Une traduction écrite de l’évolution de la CGT depuis des années
Si sa direction confédérale semble être complètement au diapason (le document est produit par la commission exécutive confédérale), la CGT dans son ensemble n’est pas à l’unisson. Certaines structures, malheureusement moins qu’il y a trois ans, remettent en cause l’évolution, désormais évidente, de la CGT vers la collaboration de classes. C’est le cas notamment de la FNIC-CGT (Fédération Nationale des Industries Chimiques), conservant, contre vents et marées, une orientation claire de lutte des classes. La direction de la FNIC a publié un document d’analyse du texte d’orientation du 54ème congrès, à destination de ses syndicats. Ce document, qui sera dans notre résumé économique et social en intégralité, expose une vision très lucide du texte et de l’état de la direction de la CGT. A propos de l’intégralité du texte, celui-ci relève un élément fondamental que nous avons évoqué : « Dans le texte, la première chose qui doit alerter les syndicats est l’absence préoccupante de plusieurs concepts structurants : "Lutte des classes", "Révolutionnaire", "Antagonisme de classe", "Expropriation capitaliste" : à nouveau éliminés, malgré nos combats répétés pour leur réintégration. Cela nous conduit à perdre les fondamentaux du syndicalisme révolutionnaire, base de la charte d’Amiens. […] En contrepartie, nous avons des éléments totalement contradictoires négatifs qui n’apparaissent presque plus, comme "Capitalisme", ou "Syndicalisme", qui est écrit comme une généralité d’un rassemblement des OS sans prioriser nos orientations. ». Quant au préambule, voici les remarques qu’en tire la direction de la FNIC : « Le préambule commence par faire le constat de la situation vécue par les salariés sans en donner l’explication ni les conclusions à apporter. […] Aucune discussion, aucune analyse, aucune perspective claire. Seul le combat contre l’extrême droite apparaît dans le texte en occultant totalement le capitalisme. Rien sur l’objectif d’éradication du capitalisme. ». Les choses sont claires et clairement dénoncées.

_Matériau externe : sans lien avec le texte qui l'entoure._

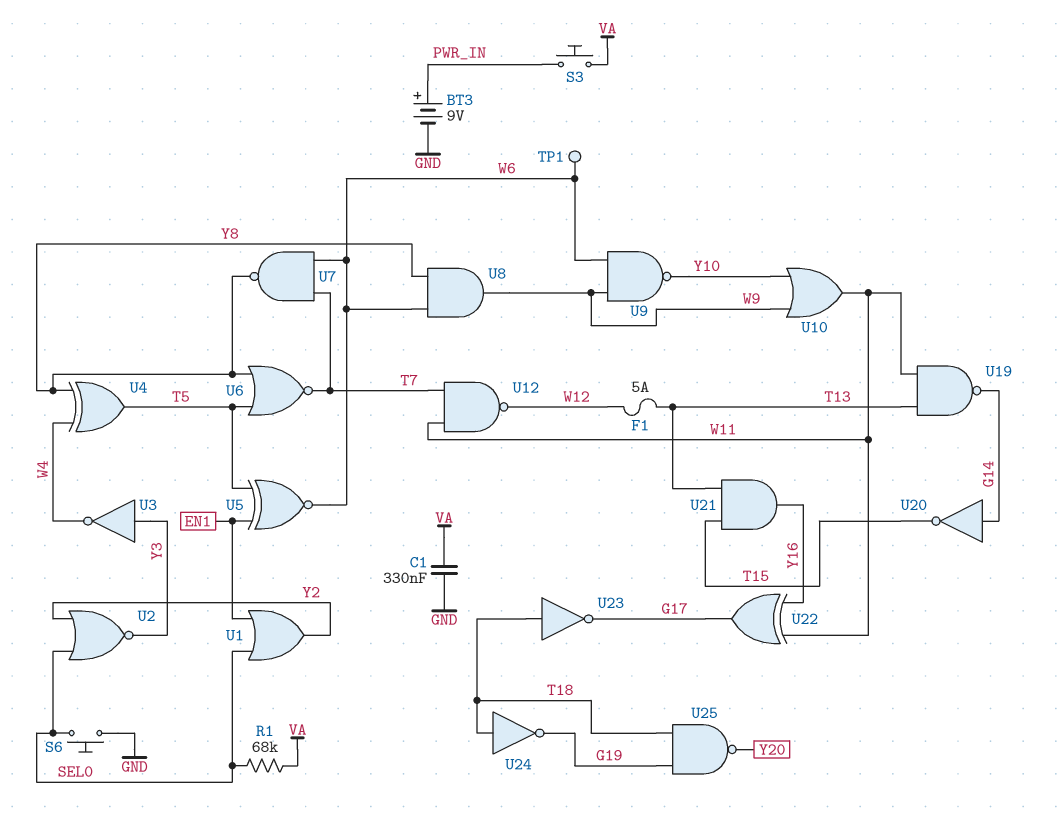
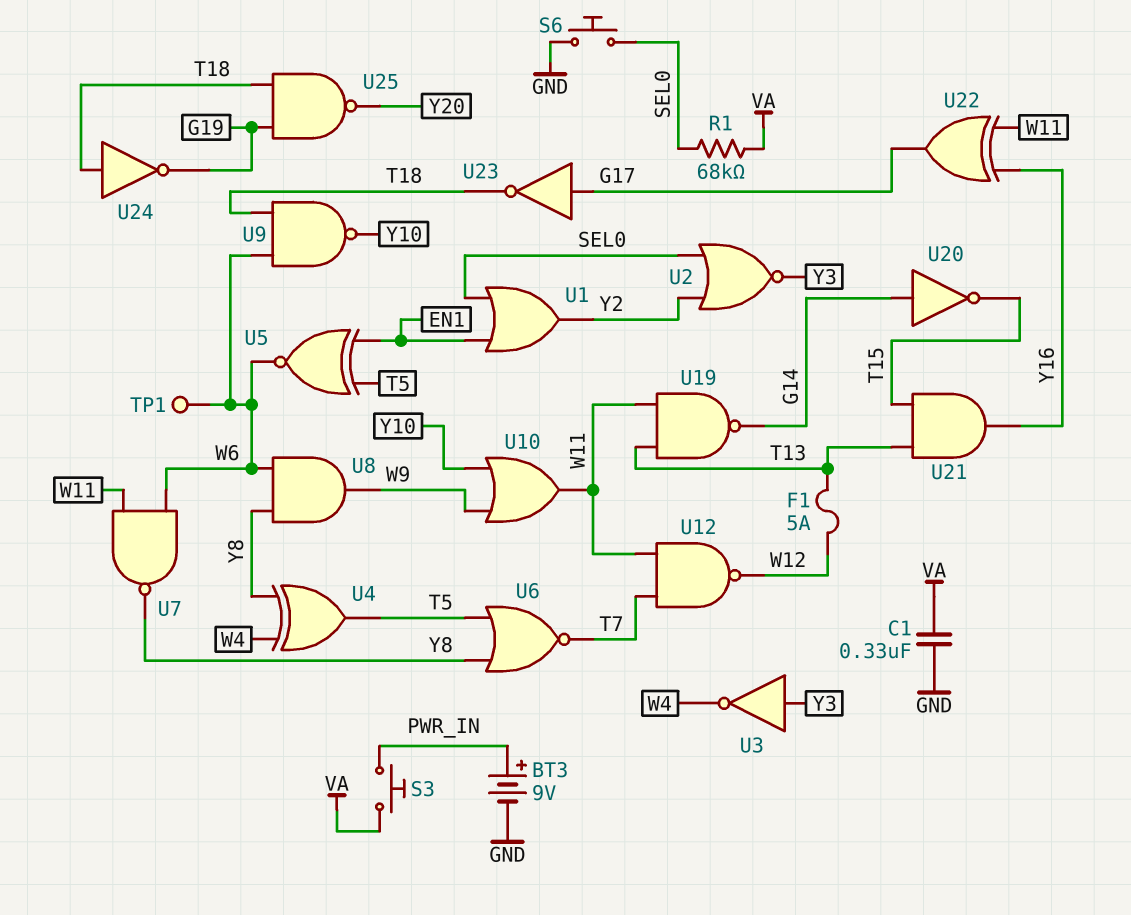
U7: NAND (in T7, in W6, out Y8) -> NAND (in W6, in W11, out Y8)
U9: NAND (in W6, in W9, out Y10) -> NAND (in T18, in W6, out Y10)
U23: NOT (in T18, out G17) -> NOT (in G17, out T18)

Le Parti Révolutionnaire Communistes n’a pas à intervenir dans un processus concernant uniquement les syndiqués et les structures de la CGT. Néanmoins, il est normal que nous donnions notre avis sur le devenir de la seule organisation syndicale dans notre pays dans laquelle subsistent des militants de lutte des classes, même s’ils n’y sont plus majoritaires. Nous donnons notre avis, de l’extérieur, et nous espérons qu’il aidera à la réflexion des camarades de la CGT.
La CGT n’est plus à la croisée des chemins. Elle a déjà, en catimini, depuis plusieurs congrès, choisi sa voie vers la collaboration de classe et l’intégration au système. Le préambule du document d’orientation, partie vraiment politique du texte, est un élément d’accélération, dans le but assez évident d’empêcher tout retour en arrière. Le choix est fait de dire les choses à la face du monde, au lieu de continuer à les enrober de mots qui sont des classiques de la CGT, vidés de leur sens. D’une certaine manière c’est un des mérites du texte. Néanmoins l’état de l’incompréhension politique de ce qui se passe aujourd’hui, en France et dans le monde, du stade du capitalisme, de son fonctionnement, de l’antagonisme de classe fondamental est plus qu’inquiétant. Cela devrait réveiller les militants de la CGT qui sont au moins persuadés que le patron n’est pas un partenaire. Or, pour l’instant, les réactions, non pas au texte, assez récent, mais à la ligne qu’a développée la direction actuelle de la CGT, révèlent que ce n’est pas le cas. A quelques exceptions près, la CGT semble aujourd’hui une machine fonctionnant toute seule, à vide, dans la seule perspective de continuer à exister et à se renforcer (Pourquoi ? Pour qui ?), et dans celle, beaucoup plus cachée de perpétuer les sinécures de ses dirigeants, du syndicat à la confédération. Tout cela est bien loin de ce dont les travailleurs ont besoin comme outil de lutte contre le capitalisme et d’émancipation.
Il est peut-être temps, pour les militants de lutte des classes de la CGT, comme l’a fait en son temps Henri Krasucki, de crier : « Casse-cou ! ».